When you have a cervical spinal cord
[in]jury that causes hemorrhage and swelling, it
disrupts those pathways between the nerve cells.
So this child could die very quickly after this
injury or it may take a relatively short time, I’m
sure, before the spinal cord [in]jury basically
interferes with respiratory and cardiac drive.
Dr. King testified that the victim’s injuries could have
been caused by his being slammed onto the mattress, and he also
said that the injuries could have been caused by the child’s being
swung in the air without his head and neck being supported.
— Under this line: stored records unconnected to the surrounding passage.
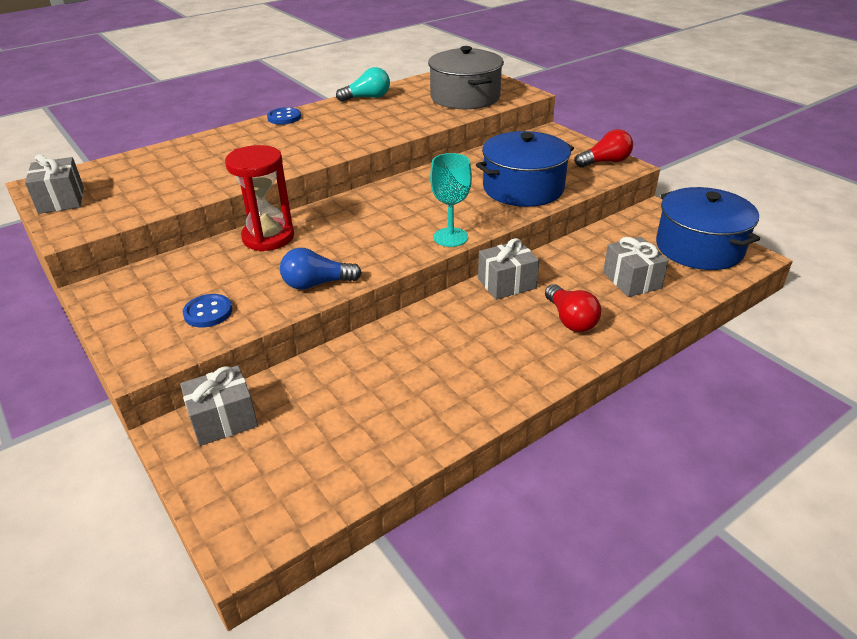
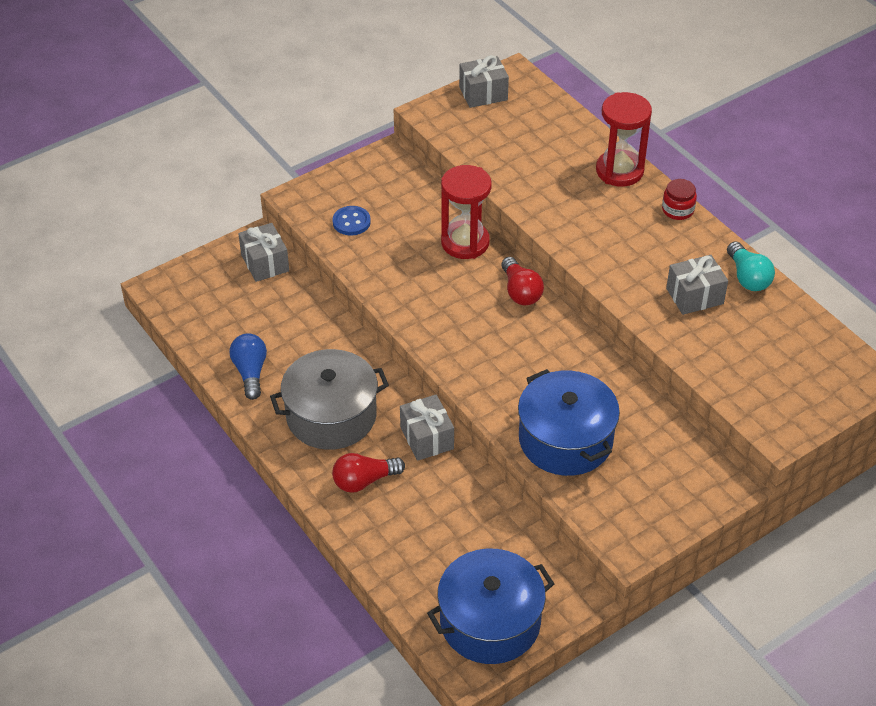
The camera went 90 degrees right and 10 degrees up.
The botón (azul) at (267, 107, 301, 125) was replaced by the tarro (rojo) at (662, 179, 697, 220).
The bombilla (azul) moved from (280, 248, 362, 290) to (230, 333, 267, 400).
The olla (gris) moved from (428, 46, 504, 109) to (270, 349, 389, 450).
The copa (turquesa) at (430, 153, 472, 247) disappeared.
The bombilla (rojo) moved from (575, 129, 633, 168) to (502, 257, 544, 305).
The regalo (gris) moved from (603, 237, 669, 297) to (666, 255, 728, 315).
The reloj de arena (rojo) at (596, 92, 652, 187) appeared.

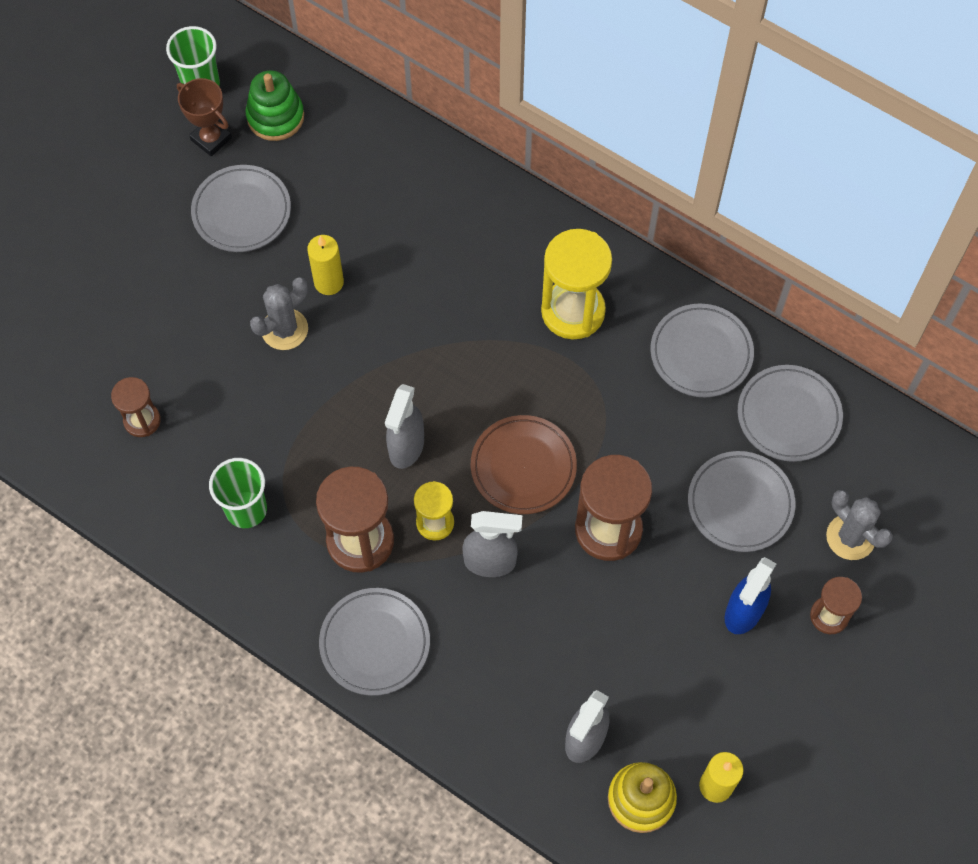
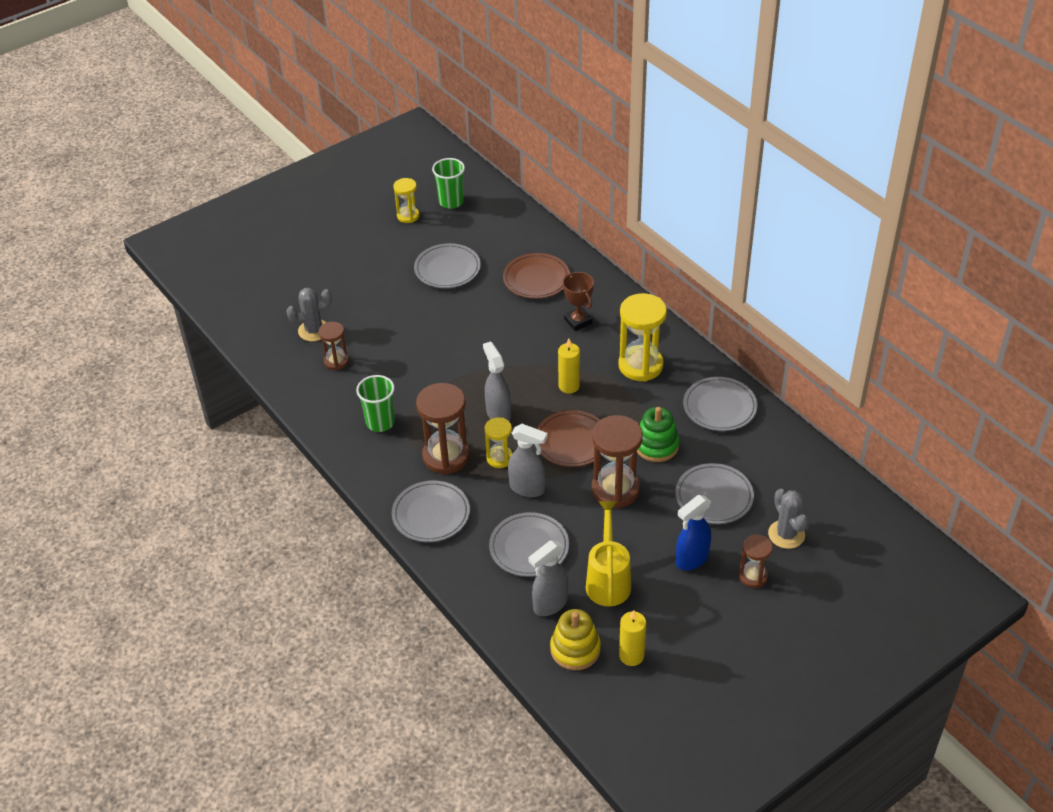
The camera went 20 degrees right and 20 degrees down.
The trofeo (marrón) moved from (177, 78, 232, 157) to (563, 272, 594, 331).
The juguete apilable (verde) moved from (246, 70, 304, 141) to (637, 407, 679, 462).
The cactus (gris) moved from (250, 277, 308, 350) to (286, 288, 332, 341).
The vela (amarillo) moved from (307, 235, 344, 295) to (558, 339, 580, 394).
The pulverizador (gris) at (385, 384, 424, 469) turned 120 degrees clockwise.
The plato (gris) moved from (738, 365, 843, 462) to (489, 512, 569, 577).
The reloj de arena (amarillo) at (393, 178, 420, 223) appeared.
The plato (marrón) at (503, 253, 570, 299) appeared.
The regadera (amarillo) at (586, 501, 631, 606) appeared.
Dr.
King said that the injury could have been caused by the child’s
head hitting the speaker, although he said that “I don’t have a
mark on the child’s head that indicates an impact with a
manmade object.” The physician emphasized that the child’s
injuries resulted from “the acceleration of the body, with the
head lagging behind, and then impact and then the head again
lagging behind, so there is a movement in the air where the head
and body are out of sync. And that’s really the injury, it’s not
the impact . . . .”
Dr. King admitted that while [the] autopsy report
indicated a neck fracture at the second cervical vertebra, any
“fracture of C-2, which means the actual bone is broken, is
simply not documented in a way that it can be reviewed.” On
cross-examination, Dr. King admitted that x-rays taken of the
child’s neck at the hospital emergency room showed no
evidence of a C-2 fracture. The physician also admitted that he
did not tell the State or the Defendant about the
“acceleration/deceleration injury” findings until 2005, three
years after the victim died.
State v. Randy Bernard Braswell, E2008-01392-CCA-R3-CD, slip op. at 1-5 (Tenn. Crim.
App. Dec. 14, 2009), perm. app. denied (Tenn. May 12, 2010). The Petitioner was convicted
of second degree murder and aggravated child abuse and sentenced to concurrent sentences
of twenty-two years.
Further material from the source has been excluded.